The file /usr/share/gnupg/com-certs.pem contains 15 X.509 certificates that are
either expired or incomplete. The certificates are mostly from several German
issuers like “Deutscher Sparkassen Verlag GmbH”, “Regulierungsbehörde für
Telekommunikation und Post” or “Bundesnetzagentur”.

The certificates are utterly useless (15 incomplete or expired certificates from
a bunch of German companies) and only clutter gpgsm --list-keys with
non-deletable, not usable content.

According to the answer in Arch Linux bug tracker this weird contents are
already there before packing the software for Arch Linux, so I’m going to file
that bug here, too.

Steps to reproduce:

  1. install gnupg package
  2. if already existent move ~/.gnupg to another location (BACKUP!)
  3. generate a new keypair with gpg --gen-key
  4. check X.509 certificates with gpgsm --list-keys

Event Timeline

dsohler set External Link to https://bugs.archlinux.org/task/33059.
dsohler added a subscriber: dsohler.

Sorry, we can't do anything about it after a release. Delete the com-certs file
and the keys and you are done. Anyway, expired certificates are required in
X.509 - for example in the chain validation model.

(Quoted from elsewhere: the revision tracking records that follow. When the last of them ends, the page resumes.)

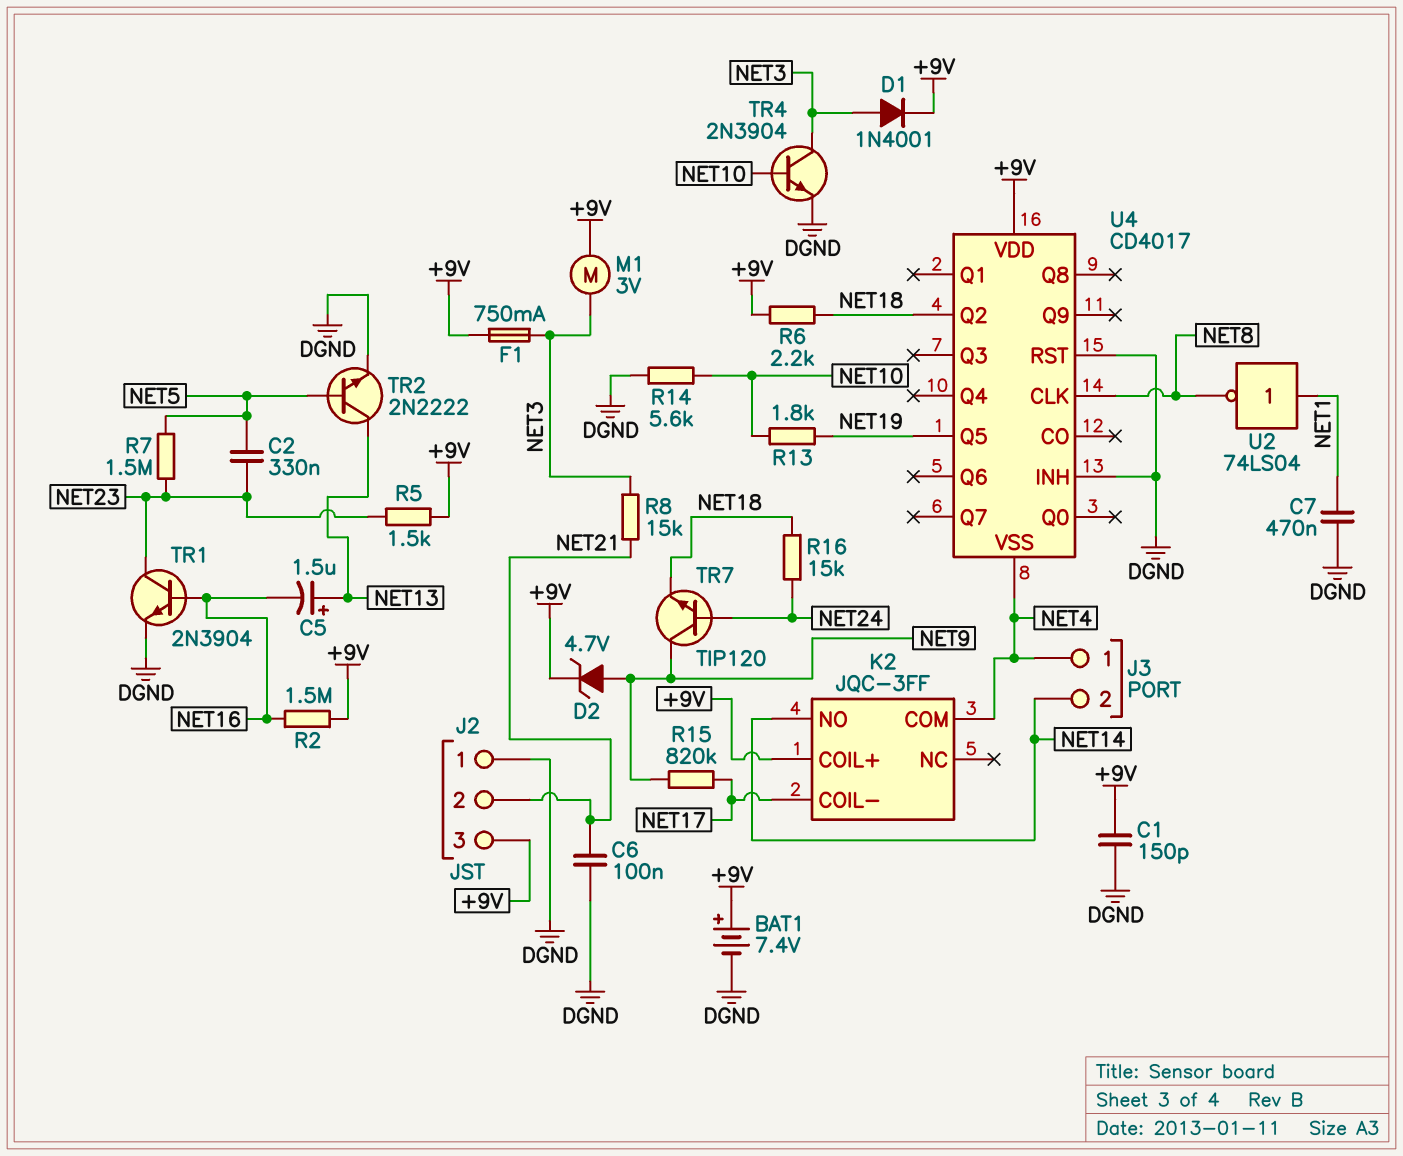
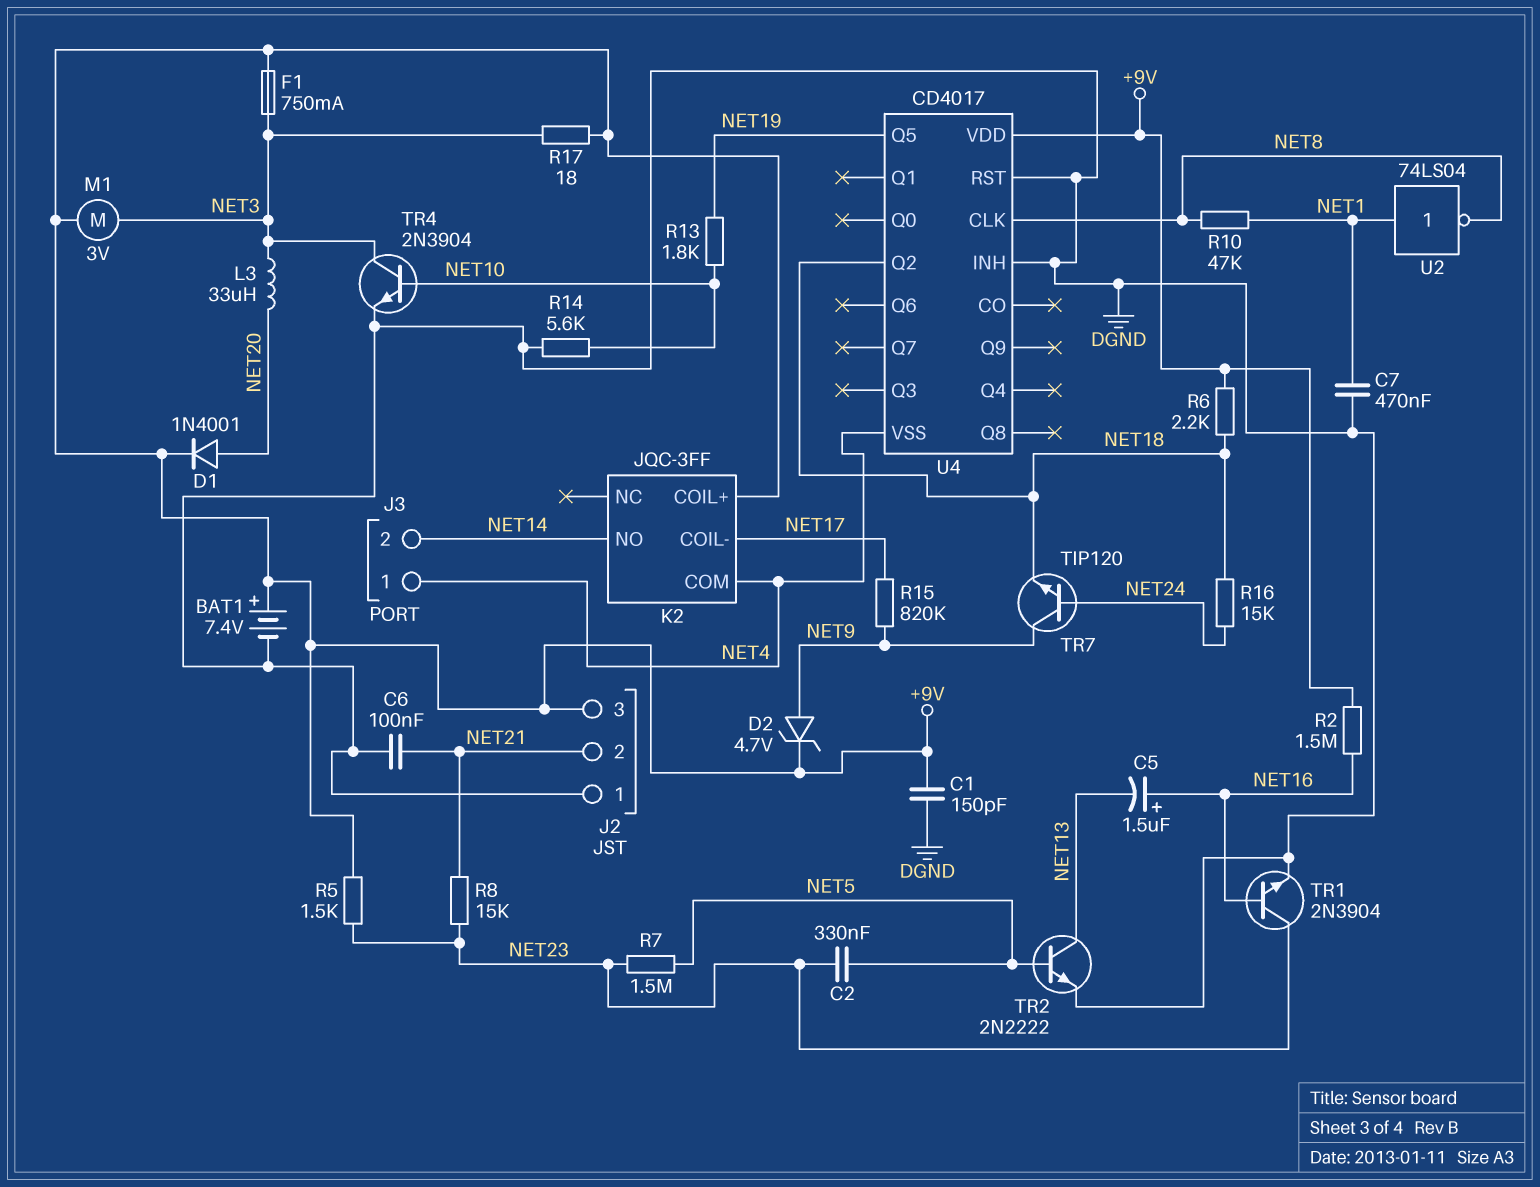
C5: 1.5uF (plus NET13, minus NET16) -> 1.5uF (plus NET16, minus NET13)
D1: diode 1N4001 (A NET3, K +9V) -> diode 1N4001 (A NET20, K +9V)
L3: none -> 33uH (NET3, NET20)
R8: 15k (NET3, NET21) -> 15k (NET21, NET23)
R10: none -> 47k (NET1, NET8)
R17: none -> 18 (+9V, NET3)

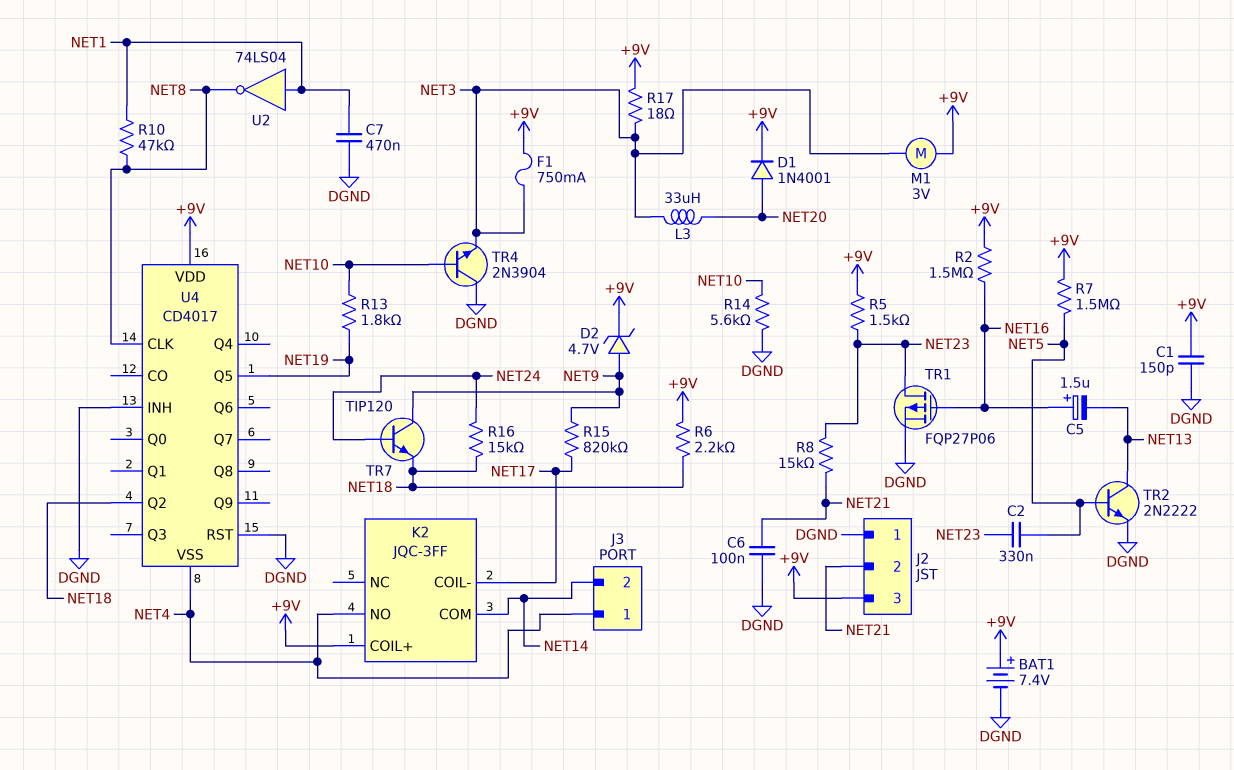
K2 pin COM: NET4 -> NET14
K2 pin NO: NET14 -> NET4
R7: 1.5M (NET5, NET23) -> 1.5M (+9V, NET5)
TR1: NPN 2N3904 (B NET16, C NET23, E DGND) -> PMOS FQP27P06 (G NET16, D NET23, S DGND)
TR4: NPN 2N3904 (B NET10, C NET3, E DGND) -> NPN 2N3904 (B NET10, C DGND, E NET3)

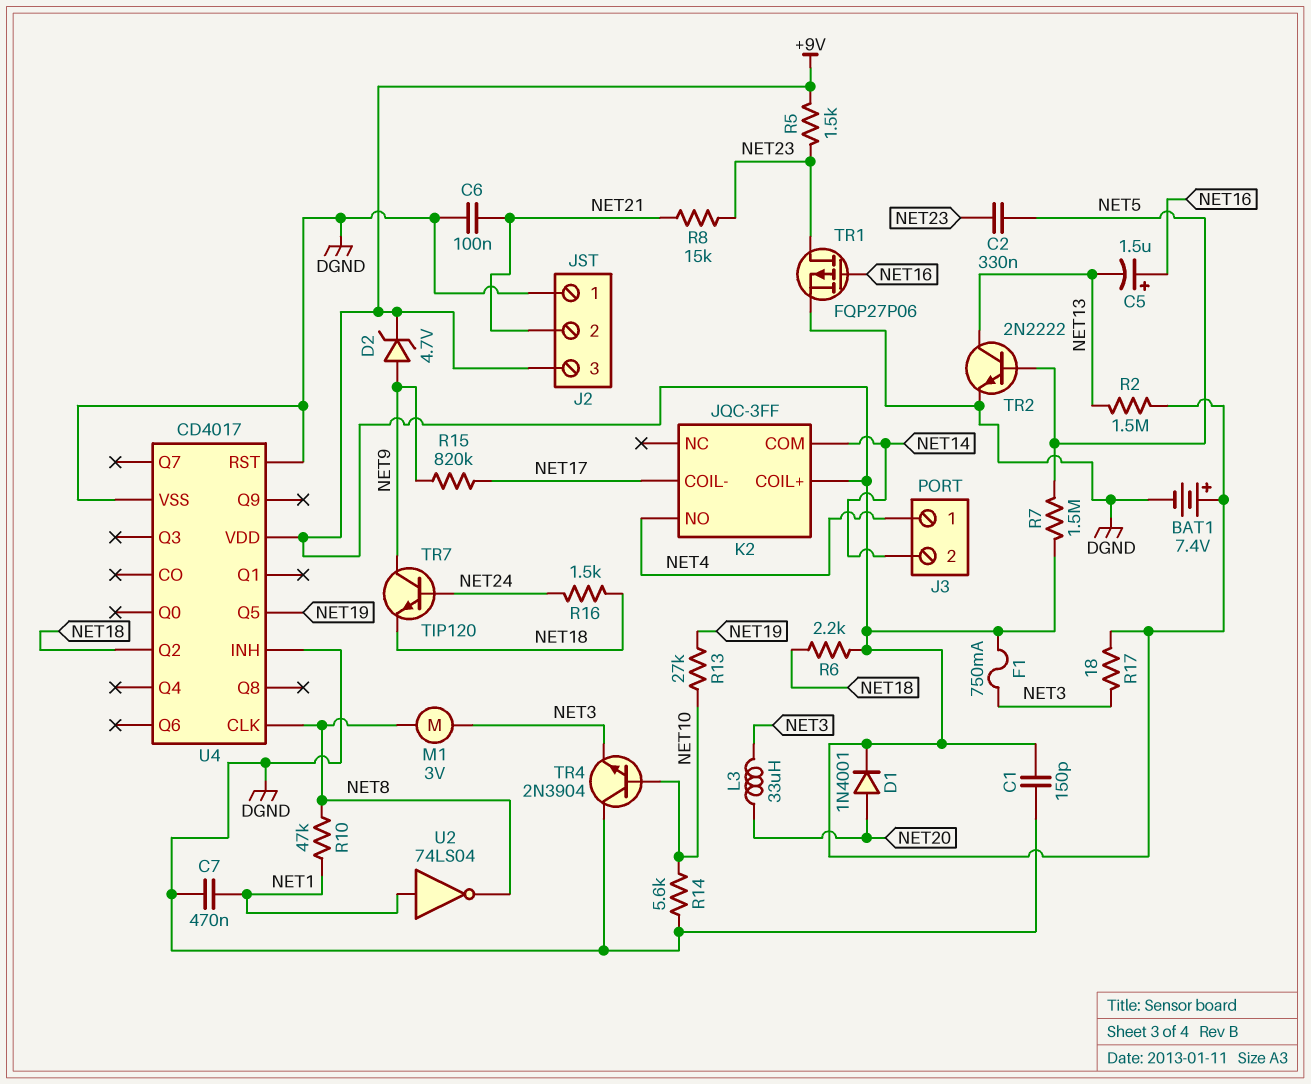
M1: motor 3V (+9V, NET3) -> motor 3V (NET3, NET8)
R2: 1.5M (+9V, NET16) -> 1.5M (+9V, NET13)
R13: 1.8k (NET10, NET19) -> 27k (NET10, NET19)
R16: 15k (NET18, NET24) -> 1.5k (NET18, NET24)
U4 pin VSS: NET4 -> DGND

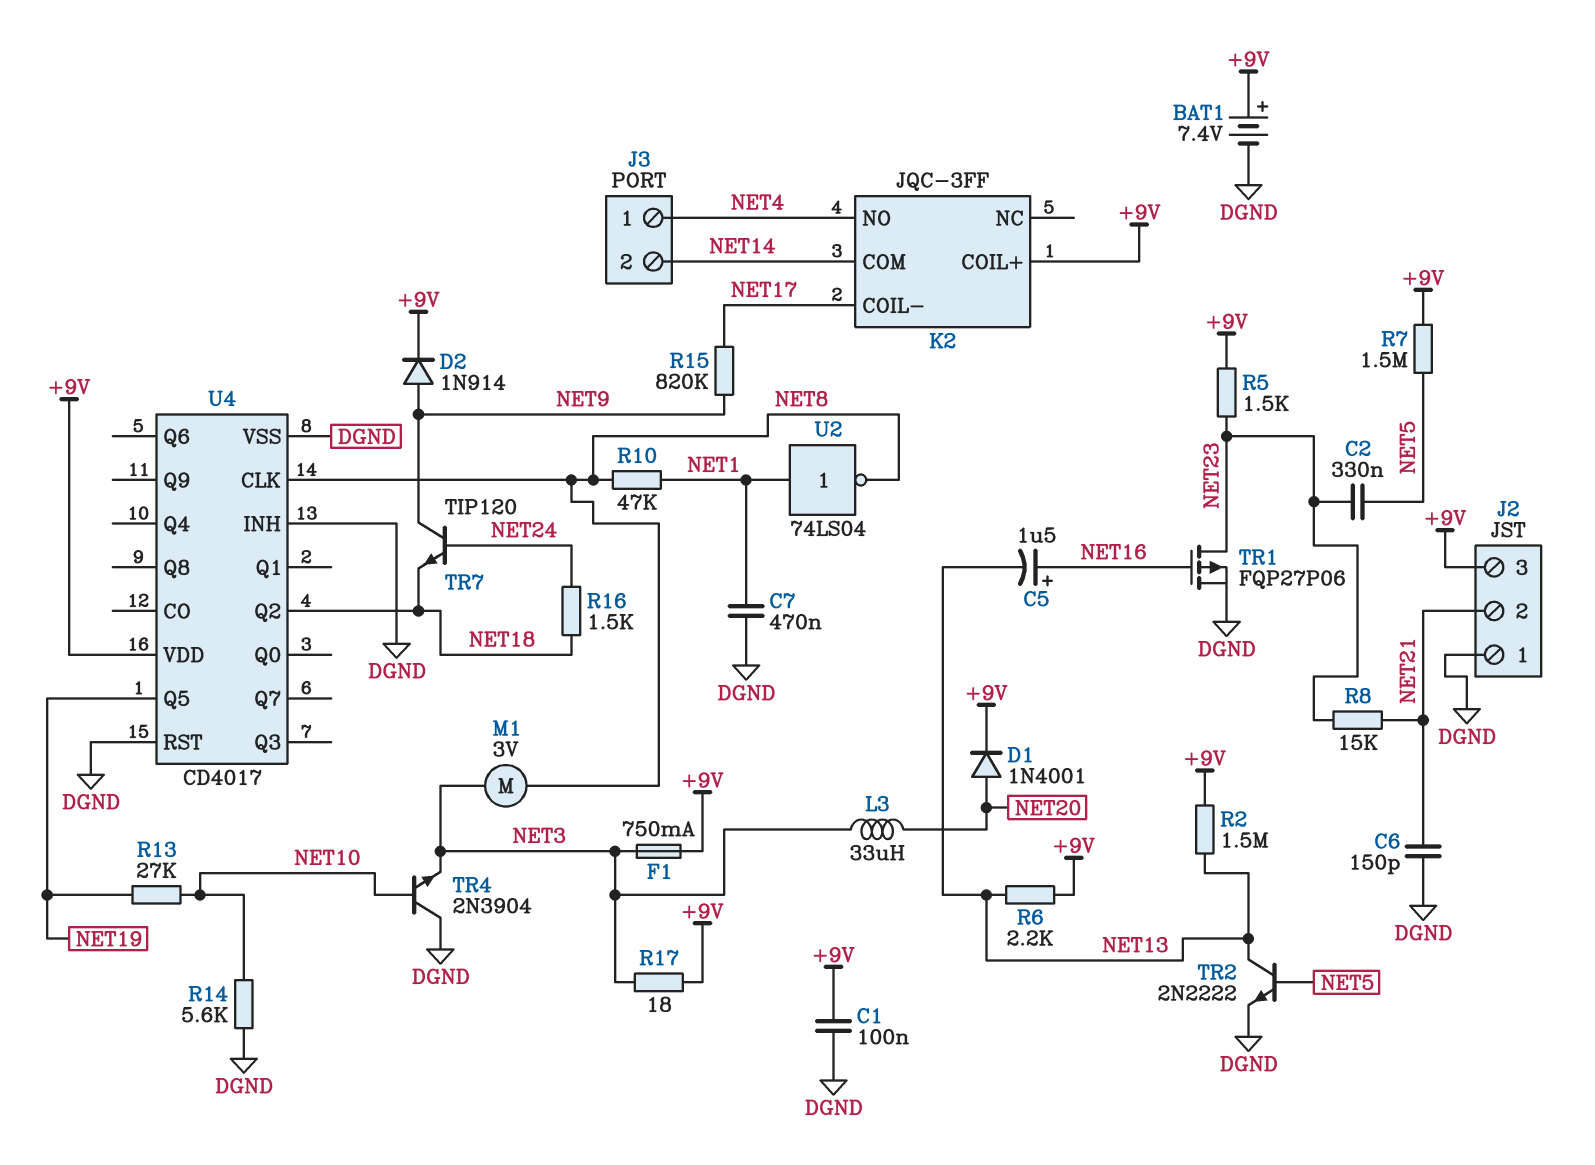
C1: 150pF (+9V, DGND) -> 100nF (+9V, DGND)
C6: 100nF (DGND, NET21) -> 150pF (DGND, NET21)
D2: zener 4.7V (A NET9, K +9V) -> diode 1N914 (A NET9, K +9V)
R6: 2.2k (+9V, NET18) -> 2.2k (+9V, NET13)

To me this is still a bug (why only some more or less random German CAs only?).

Because I was able to verify the origin of these root certifciates. But see the
comments. The German signature law imposes some strict requirements on
qualified signatures; despite that GnuPG is not certified, it is prepared for
such a certification.

My guess: Whoever wants to use said certificates would add them bey themselves …
I don’t see the need for adding them by default.

werner claimed this task.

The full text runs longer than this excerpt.